Section 523(a)(8) provides an exception from discharge under certain circumstances:

(8) unless excepting such debt from discharge under this paragraph would impose an undue hardship on the debtor and the debtor's dependents, for— (A) (i) an educational benefit overpayment or loan made, insured, or guaranteed by a governmental unit, or made under any program funded in whole or in part by a governmental unit or nonprofit institution; or (ii) an obligation to repay funds received as an educational benefit, scholarship, or stipend; or (B) any other educational loan that is a qualified education loan, as defined in section 221(d)(1) of the Internal Revenue Code of 1986, incurred by a debtor who is an individual[.]

11 U.S.C. § 523(a)(8).

Analysis and Conclusion

While the Court was prepared to address Defendant's Motion completely, it cannot do so at this time because it is unclear if the documents attached to Defendant's motion are accurate or admissible. Putting aside the finer issues of admissibility of copies of documents, the Court cannot summarily overlook a fundamental, unexplained issue of how a unique control number for an individual borrower somehow appears in at least another different case with two different debtors/borrowers. Until this discrepancy can be explained, the Court does not have a sufficient factual basis to grant Defendant's relief. At this stage of the case, Plaintiff has stated a cause of action as required by Twombly and Iqbal. Accordingly, Defendant's Motion to Dismiss is denied.

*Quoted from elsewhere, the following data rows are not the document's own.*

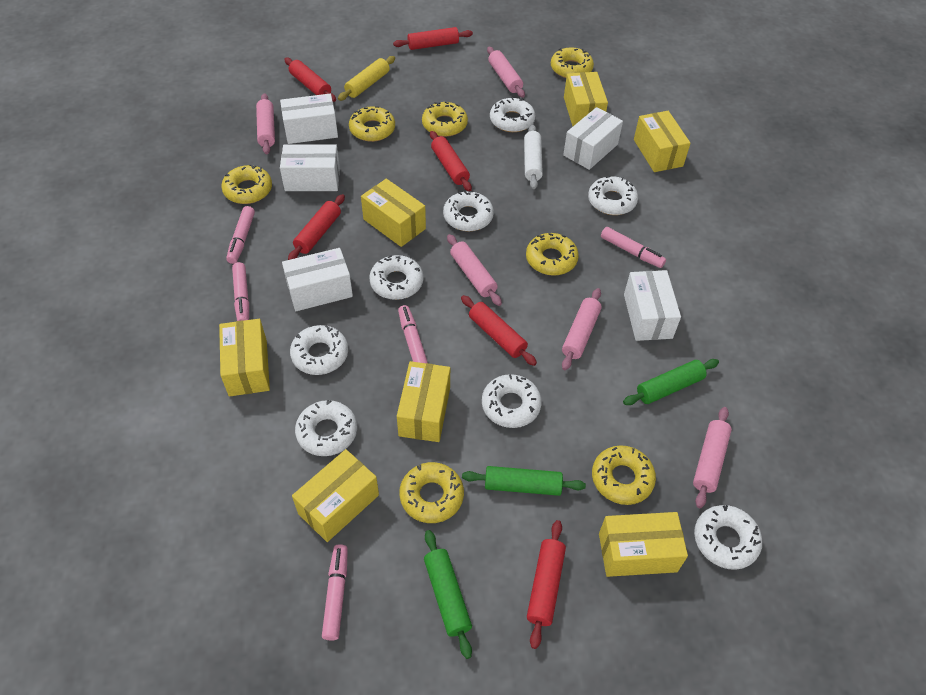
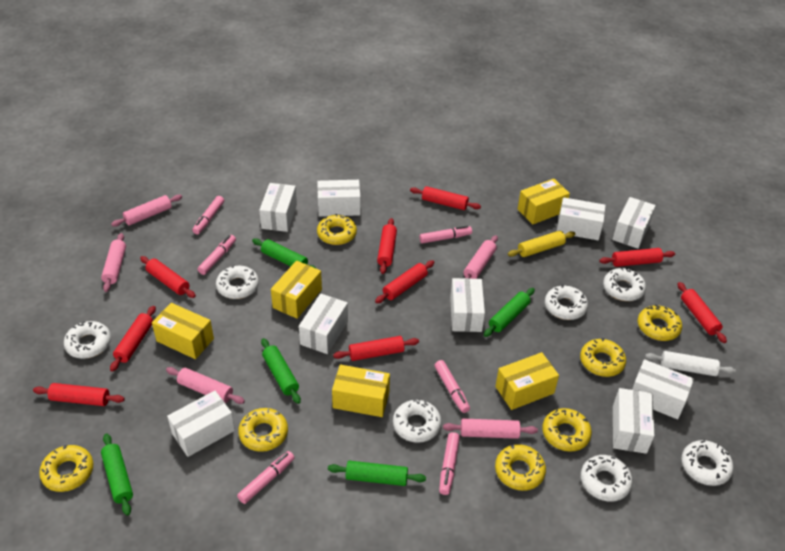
green rolling pin: 3 -> 5
pink marker: 5 -> 6
red rolling pin: 6 -> 9
white box: 5 -> 9
white donut: 8 -> 7
yellow box: 7 -> 5

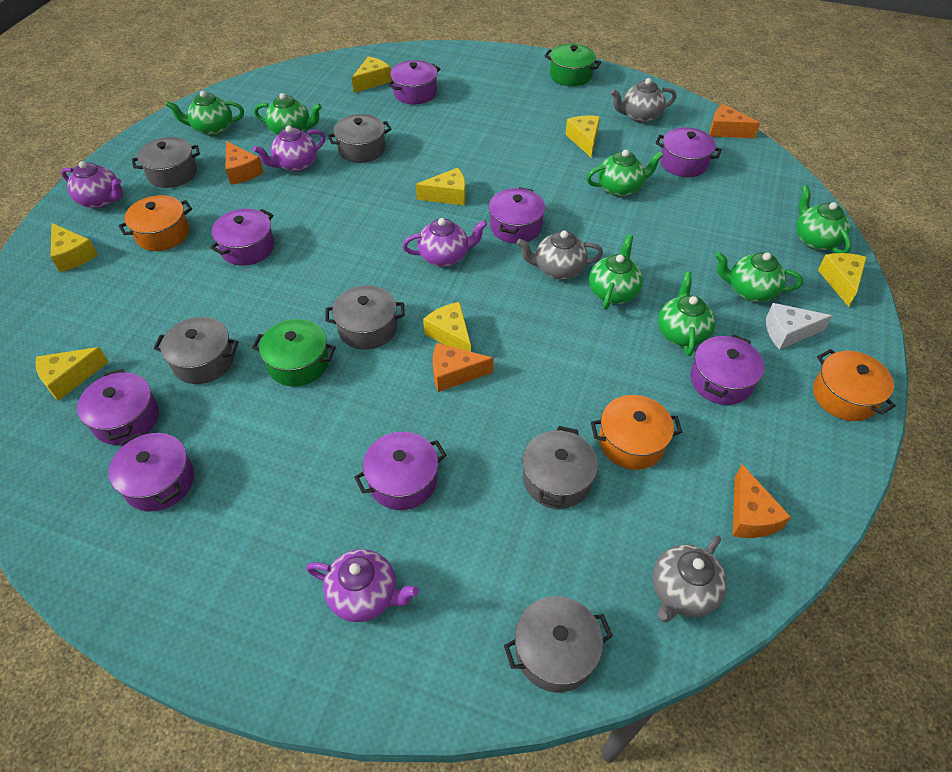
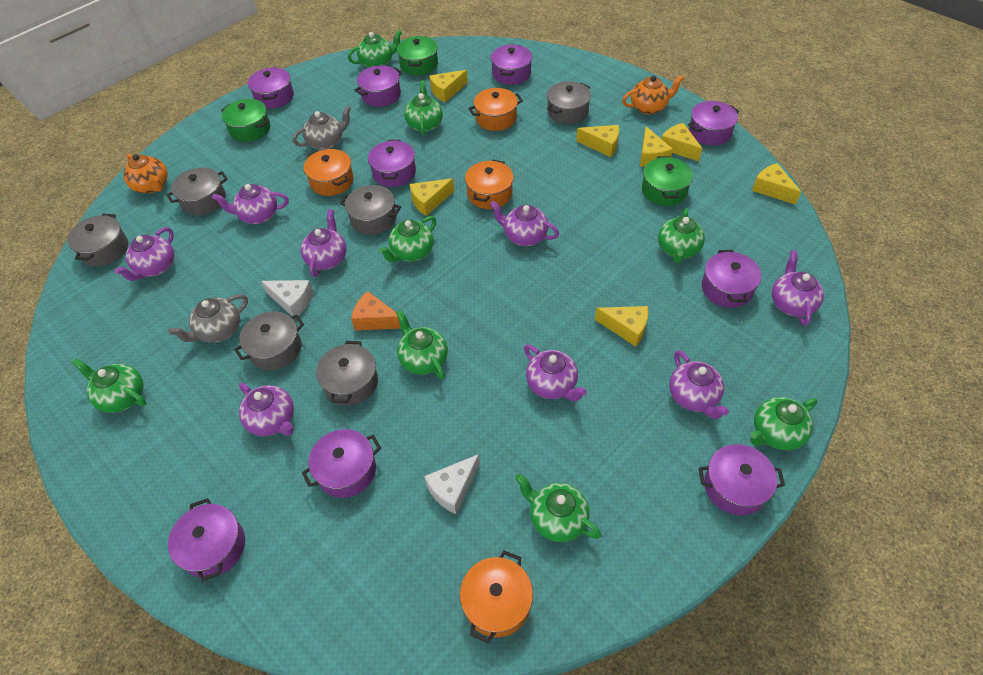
green pot: 2 -> 3
green teapot: 7 -> 8
grey teapot: 3 -> 2
orange cheese: 4 -> 1
orange pot: 3 -> 4
orange teapot: 0 -> 2
purple pot: 8 -> 9
purple teapot: 4 -> 8
white cheese: 1 -> 2

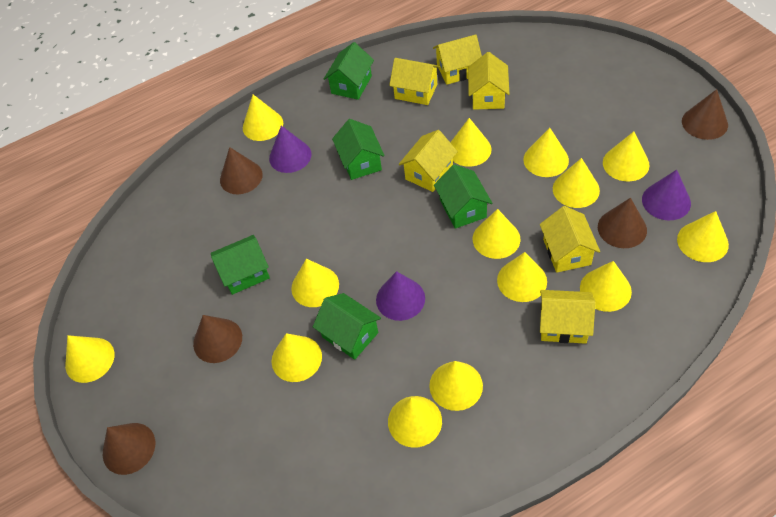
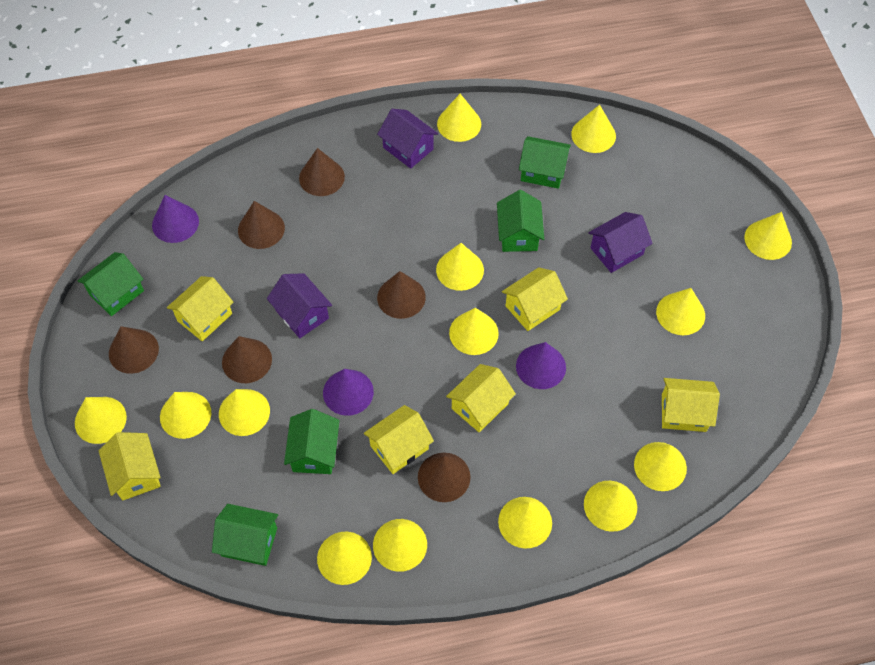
brown cone: 5 -> 6
purple house: 0 -> 3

Counsel for Plaintiff is directed to prepare an order consistent with this Opinion and the entry of order procedures of this Court.

FootNotes


1. As explored at the October 19, 2018 hearing, Plaintiff scheduled "AES 4/05 student loans in the amount of $102,650.59" with no indication that this debt was contingent, unliquidated or disputed. Plaintiff's Plan, Section 4(M) stated: The Plan includes the following additional provision(s): (1) This plan shall treat the debtor's student loan claims as general unsecured non-priority claims. (2) The automatic stay shall be effective as to these claims. (3) AES (American Education Services) shall not be able to attempt to collect the debt owed to it during the pendency of this plan from the debtor and the co-debtor, Cheryl Harper. The Plan was confirmed by the Court on April 9, 2010.
2. She sets forth that in 2004-2005, she borrowed $1,519.00 in Pell grants and in 2005-2006, she borrowed $10,061.0 in direct Stafford loans and $2,025.00 in Pell grants.
3. Made applicable to this adversary proceeding by Federal Rule of Bankruptcy Procedure 7012.